Images of the thighs in a patient with polymyositis are shown in Figures 1A, 1B, 1C, 1D, 1E, 1F, and 1G. The T1-weighted spin-echo image (Fig. 1A) shows mild to moderate muscle atrophy manifested by fatty involution in multiple muscles. The STIR image (Fig. 1B) shows extensive inflammation in atrophic and nonatrophic muscles manifested by ill-defined regions of increased muscle signal intensity. Application of a robust automated threshold selection segmentation algorithm [7] to the T1-weighted spin-echo image yields a binary mask, which automates summarization of quantitative muscle features (Fig. 1C) and is applied to the calculated images (Figs. 1D, 1E, and 1F). A masked fat fraction map (Fig. 1D) is derived from a dual-echo gradient-echo acquisition. Areas of muscle atrophy are more conspicuous on the fat fraction maps. The conventional T2 map (Fig. 1E) shows generally higher T2 values than does the fat-corrected T2 map (Fig. 1F).

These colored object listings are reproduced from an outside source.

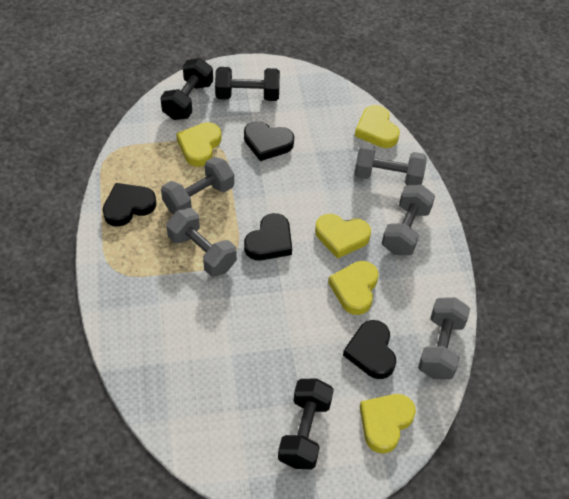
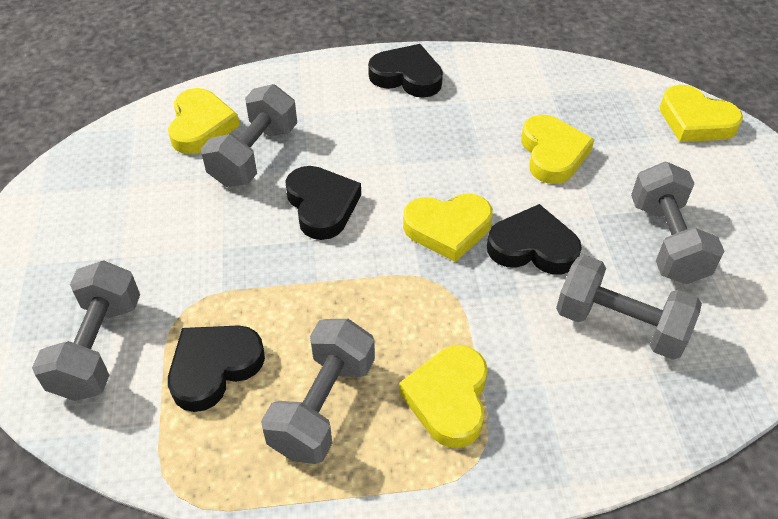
black dumbbell: 3 -> 0

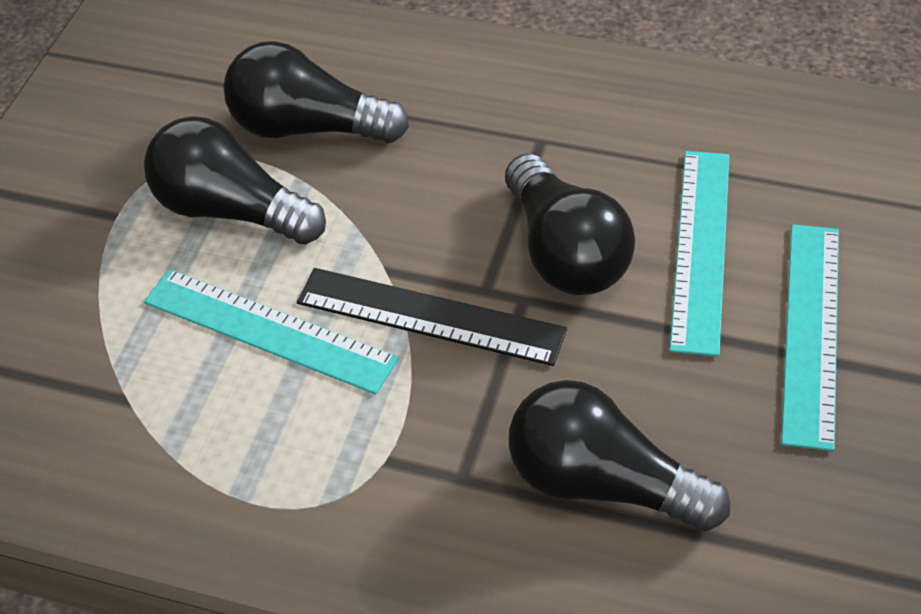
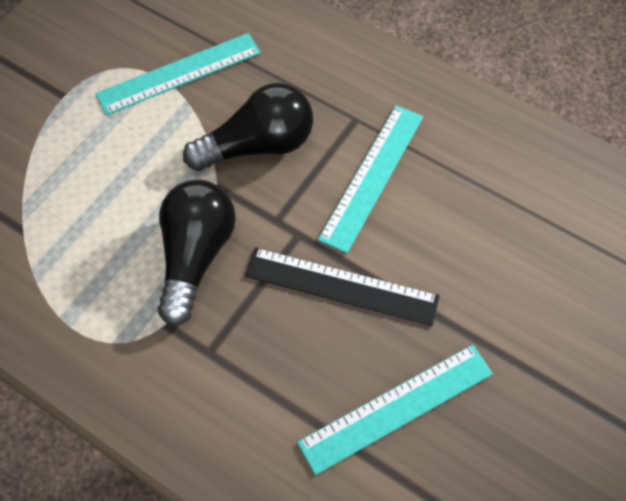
black light bulb: 4 -> 2

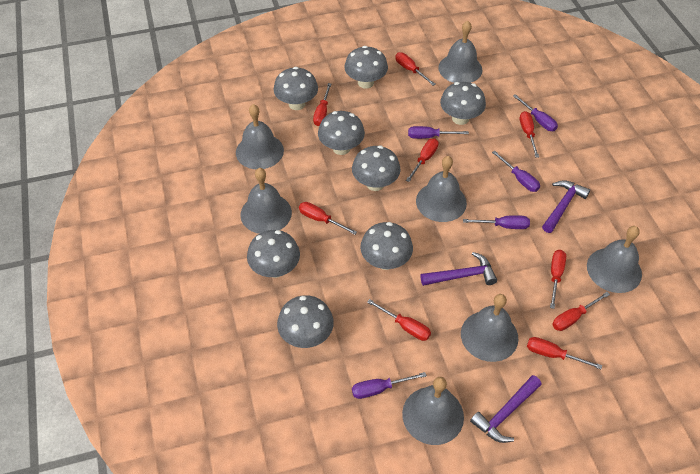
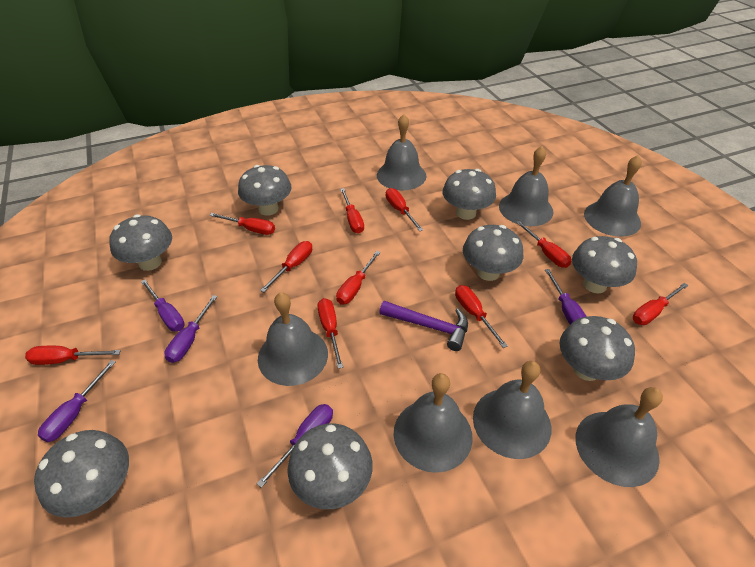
purple hammer: 3 -> 1
red screwdriver: 9 -> 10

Corresponding histograms are shown in Figure 1G. The conventional T2 map also exhibits diminished contrast or dynamic range and suggests the presence of more extensive disease than does the fat-corrected T2 map in mildly atrophic muscle regions, such as the vastus lateralis.

Visual Scores

The mean visual score for active muscle disease in the 21 patients was 8.6 (SD, 4.4; range, 0–15) based on STIR images. The mean visual score for muscle damage in the 21 patients was 4.5 (SD, 4.6; range, 0–13) based on T1-weighted spin-echo images. Eight of the patients had no muscle damage according to visual assessment, and 10 had damage scores of 2 or less.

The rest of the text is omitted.